I totally understand that it’s not meant as an offence. Most likely those native speakers get to talk to many foreign English speakers whose English is terrible indeed. Ireland has been very popular as a migrant worker destination during the last eight years or so, and yes, I have to admit that many of us, foreigners, haven’t put enough effort in improving English. I’ve always held the opinion that if you live in an English speaking country, it is common sense for you to speak English, both for social and personal benefits.
If You Allow Yourself Becoming Angry – You’re Done…
One way or another, such embarrassing moments can and DO influence confidence of those foreign English speakers who can speak English at a pretty decent level.
In a natural conversation, if either of the parties involved doesn’t understand something, they just ask to repeat it, or to explain it. The simplest way to make clear that you didn’t get the question is to respond to it with a simple ‘Sorry?’ What is a normal reaction when two native speakers have a chat and one of them pauses a bit before responding to the question? Of course, the other person wouldn’t start explaining the point all over again as it’s quite understandable that the person who’s answering is taking time to think on what to say, simple as that!
But when the other party is a foreign English speaker, sometimes the native speakers can behave in a different way. The native speaker could make an assumption that your English understanding is no so good, so he tends to react in a way that is probably meant to help you, but actually can impede your speech and get you confused. The person may have the best intentions, but actually they’re being a bit biased, in my opinion.
What any native English speaker should assume when speaking to a foreigner is that he or she will follow a natural conversation pattern. So if the foreign English speaker doesn’t get something, he’ll make it clear. I don’t think a few second pause before a reply can be taken as a certain sign of lack of understanding!
Nonetheless, we foreign English speakers can’t change ways of the natives, and I’m not saying anyone should. There’s no point to it as you can only get yourself in an unpleasant situation by trying to prove that your English IS good and that you understood what you were asked.
The aim of this blog post is to make other foreign English speakers aware of such situations and how to handle them.
So here’s what you should do whenever facing a native English speaker who doesn’t read your reactions during the conversation in a normal way (by the way, it can happen even with people you speak with on a regular basis!)
What Steps To Take In The Emergency Situation
First of all, quell any irritation that you may notice emerging inside you If you allow yourself getting annoyed, you’ll instantly reduce the ability to respond to the question in fluent English.
It’s not uncommon for anyone to lose some degree of control even over your native language under stressful situations. So you can definitely experience hesitation and stuttering when responding to a question in a conversation where the native English speaker has made it clear that he feels your English is poor.
So just take a deep breath and focus your mind on the actual point of the conversation by shifting your attention away from the problem of being mistaken for someone who can barely speak and understand English. It won’t avail you of anything if you start explaining that you understand what you’re being told and that there’s no need to speak slowly.
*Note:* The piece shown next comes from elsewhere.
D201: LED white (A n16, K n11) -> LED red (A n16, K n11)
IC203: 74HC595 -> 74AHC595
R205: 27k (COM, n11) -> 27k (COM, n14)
Allow the other party to make their own judgment about you simply because it’s not going to make any difference whether the sales assistant in a supermarket thinks your English is fluent or not. Who cares if a nightclub bouncer repeats to produce your proof of age thinking you didn’t understand him the first time and starts using his hand gestures to help expressing his point?
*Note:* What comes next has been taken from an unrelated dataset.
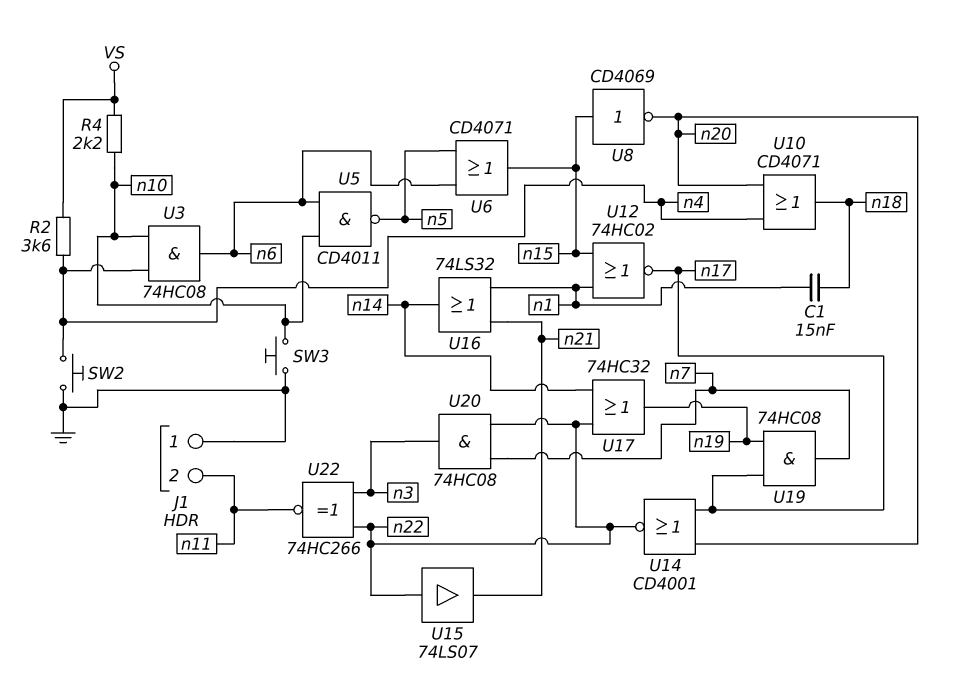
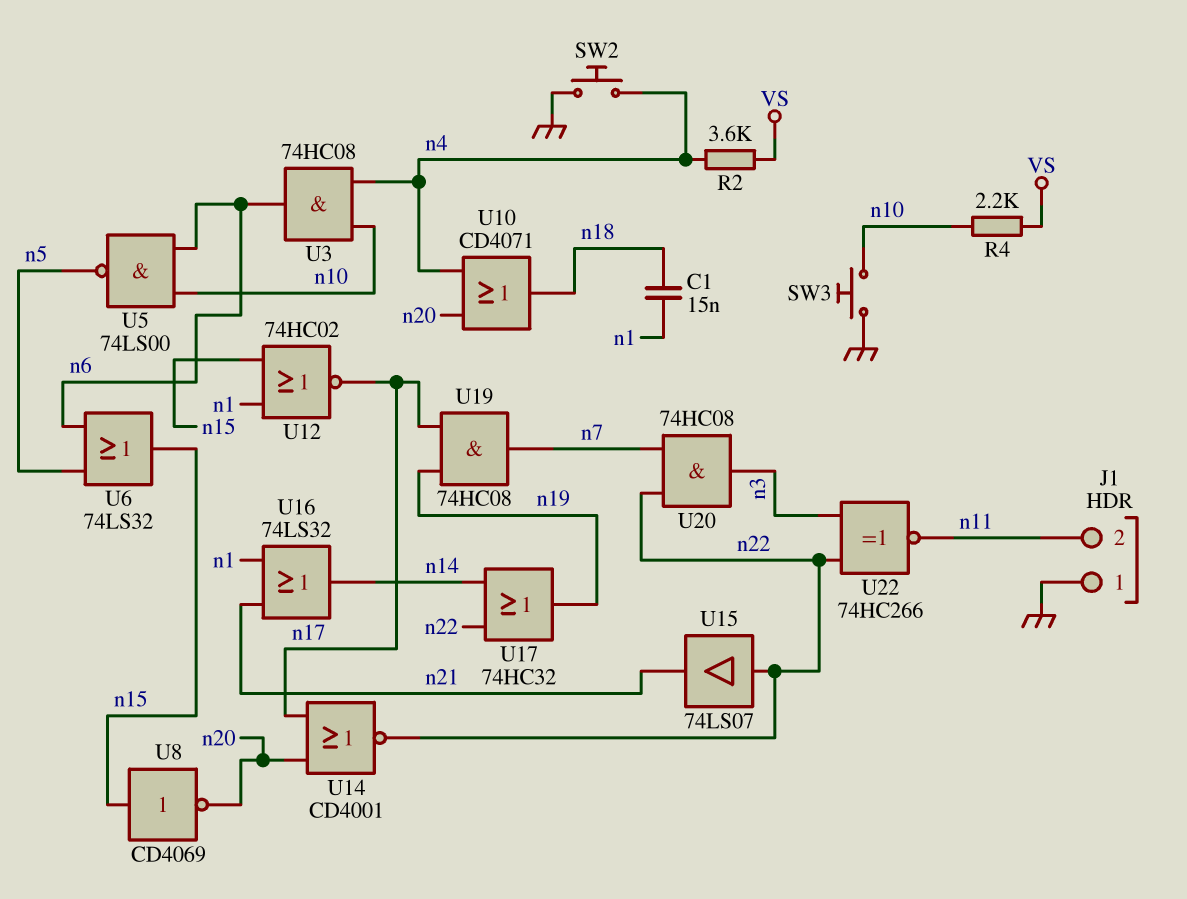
U5: NAND CD4011 (in n6, in n10, out n5) -> NAND 74LS00 (in n6, in n10, out n5)
U6: OR CD4071 (in n5, in n6, out n15) -> OR 74LS32 (in n5, in n6, out n15)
If you think about it deeper, it rather makes sense to keep cool head and behave as if nothing has happened. Suppress any emotions that might get you irritated, annoyed and angry. Ignore the other person’s behavior if they adopt the slow, childish type of speech. If the conversation is going to last long enough, they’ll figure out your English is actually quite good and they’ll start speaking in a more natural way. If the conversation ends after a few sentences – you really couldn’t care less! Just forget about it!
Thing number two Never EVER try to speed up your speech and pretend you can speak super fast in order to prove that person that you can speak really, really well. It’s very easy to fall for the temptation because trying to prove that the very opposite is true is quite a natural and human reaction. You think I can’t speak English? You’ll see now how good I am – listen how fast I can actually speak!
On way too many occasions I’ve had my speech completely messed up when trying to sound too good when talking to native English speakers. But it’s simply not worth it because the person you’re talking to heard you’re a foreigner from your first sentence anyway! So there’s no way you’ll sound native no matter how hard you try – and THAT will sound really ridiculous if you do! I’ve made this mistake over and over again until I realized two things.
I’ll never sound native AND there’s no point in sounding native! We all are who we are and by trying to pretend being someone we aren’t can only make things worse and make us into objects of derision.
If your query in a bank on opening a new bank account is countered by something like: “Do – you – want – current – account – or – savings – account?” just because you’re taking a few seconds to think on which type of account you actually need, don’t try to say something smart in order to impress the girl behind the counter. Just say something simple like: “Sorry, let me think for a second.” Or say something that would allow you to take the extra time like “Well, I’m not actually sure.” And then try to focus on the actual issue and explain why you can’t decide on which account type you need: “I’m not sure if I can use savings account for paying direct debits and standing orders. And also could you tell me if my salary can be paid into a savings account?”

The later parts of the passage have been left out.